During the coronavirus lockdown in 2020, I was the confidential secretary to the High Commissioner, unofficially essential. When every other place was told to shut down, I was still told to come in. Other people stayed home, but I had to report every day. I was not even permanent, but there I was, putting on my mask and coming to work every day. They insisted I had to come because someone needed to be in that office. So I came, not because I wanted to be called a hero, but because of the fear of losing my place.

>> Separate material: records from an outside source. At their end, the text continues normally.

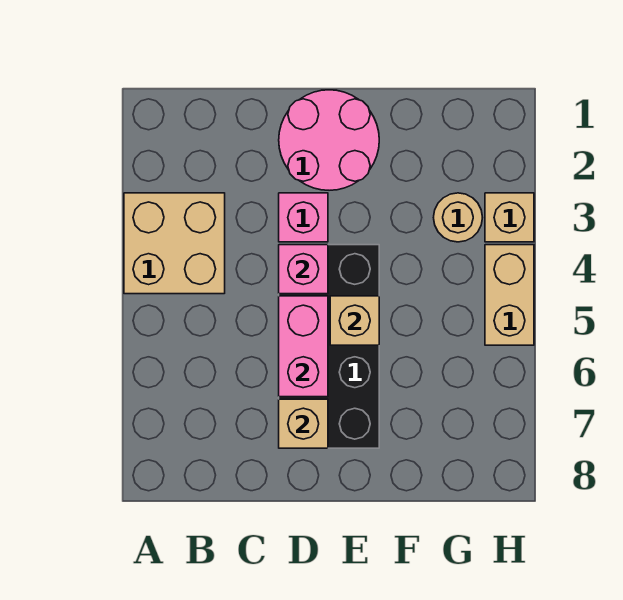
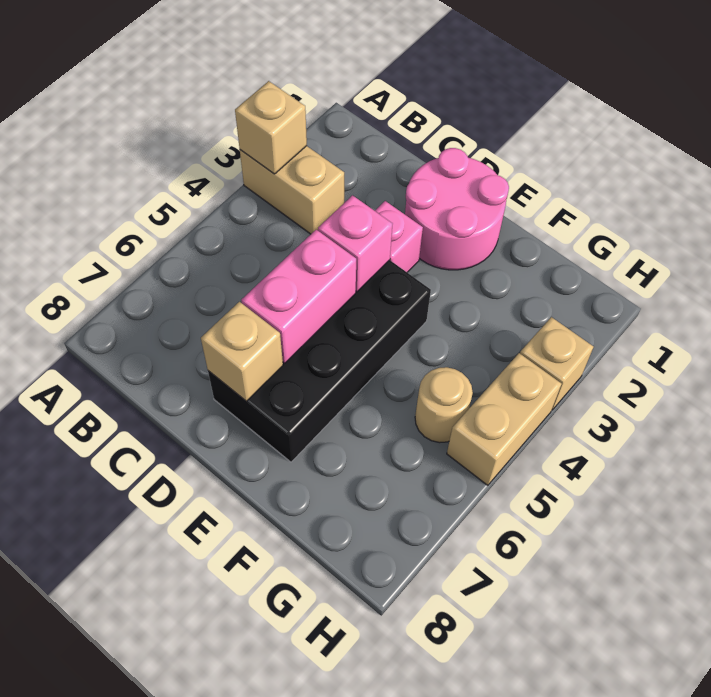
tan brick A3:B4 level 1 -> tan brick A3:B3 level 1
tan brick E5 level 2 -> tan brick A3 level 2
tan round brick G3 level 1 -> tan round brick G5 level 1

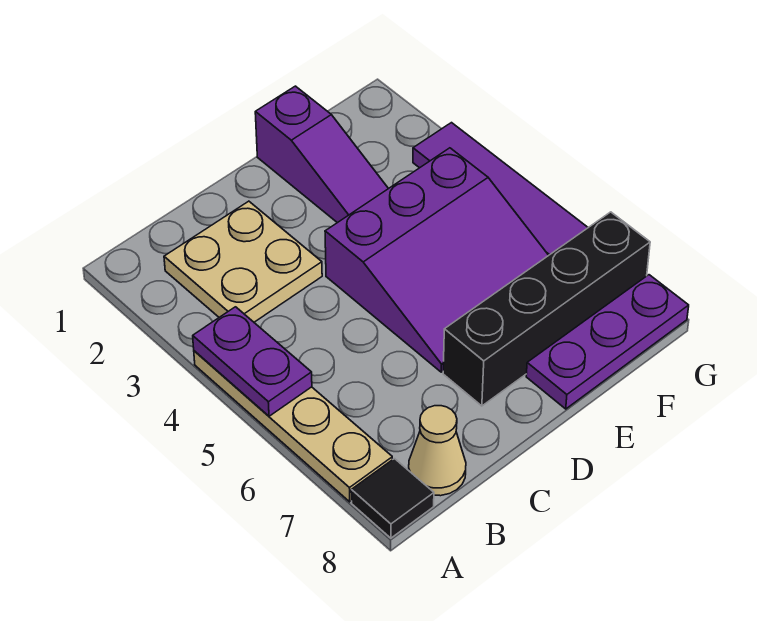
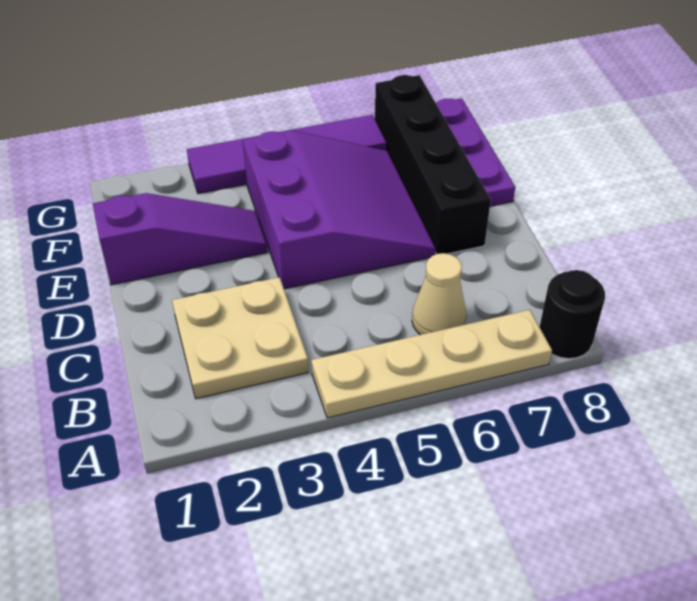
purple plate A4:A5 level 2 -> none
black tile A8 level 1 -> black round brick A8 level 1
tan cone B8 level 1 -> tan cone B6 level 1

The cost of coming to work every day is the source of my biggest debt. I live on Numa Road, and a daily round-trip on two buses costs me about ₦1,000. That’s almost all my salary gone even before the end of the month. For ₦20,000 a month, I literally spend almost all of it just by going to work. Before you know it, there is almost nothing left for anything else. No matter how empty my pocket can be, they expect me to come to work every day. The rules are plain. The hierarchy is clear: if a permanent staff member misses a day of work, it is as if no one bats an eye. They call in giving several excuses—sick, taking leave, or even skipping a week without explanation. But for a daily worker like me, there are no such luxuries. If I miss even one day, someone will call me. “Where were you yesterday? Did you forget to come?” They remind us there is no room for negotiation, that our contract is non-negotiable. That is the heart of my frustration and the sting of my regret. When I took this job, I came here to build a life, but now, it feels like I’m building someone else’s life with nothing to show for my own.

I leave the ministry at 5 PM and return home to become a mother. My husband is a police officer and a good man who does all he can, but his salary is small, too. We have no children biologically, but we have four under our roof — little ones from our extended family. They all go to a private school because we believe in giving them a quality education, even if it costs us dearly. “Mama, we need new notebooks,” they never stop asking, or “Mama, I lost my uniform, can you help?” I have to smile and say yes, even when my purse is empty.

Our survival depends on our hard work outside the office. Farming is our lifeline. Every Saturday on weekends before dawn, I’m out in a small field with my husband when he’s not on duty planting maize and beans. It takes hours of bending, digging, and sweating under the hot sun. We hire no one because we have no money for such labour; we do it with our bare hands. Whatever we raise on that patch of land is what feeds my family through some months.

At age 43, why am I still doing this job? If I spend another 30 or 35 years in this system, I will retire at 78 — too late to enjoy anything. I have allowed myself to believe in that six-month promise for too long. If a better job came along, even outside the government, I would take it in a heartbeat. If someone offered me ₦50,000 as a guard or assistant somewhere else, I’d leave this place with no regrets. My passion only goes so far; the truth is, I’m working for my family, not out of love for cleaning.

I don’t often talk about the difficulties of my work with others. Even with my husband, I handle most of it quietly. I hide the truth from our children. They think I work in some office dealing with “important things.” Each morning when they call out, “Mama, have a good day at work!” I just smile and say, “Thank you, I will,” as if the praise fits. Inside, I feel the ache of a lie. They deserve to know I’m scraping by, not living a fairy tale. But how can I break their faith in me? Would it make me feel better, or just break their hearts? This is the life that I am living. For now, all they have to know is that mummy will always be there for them.


As narrated by: Victoria Hamal (Jimeta, Nigeria).


This snippet is published as part of the series, The Casual Workers of Adamawa.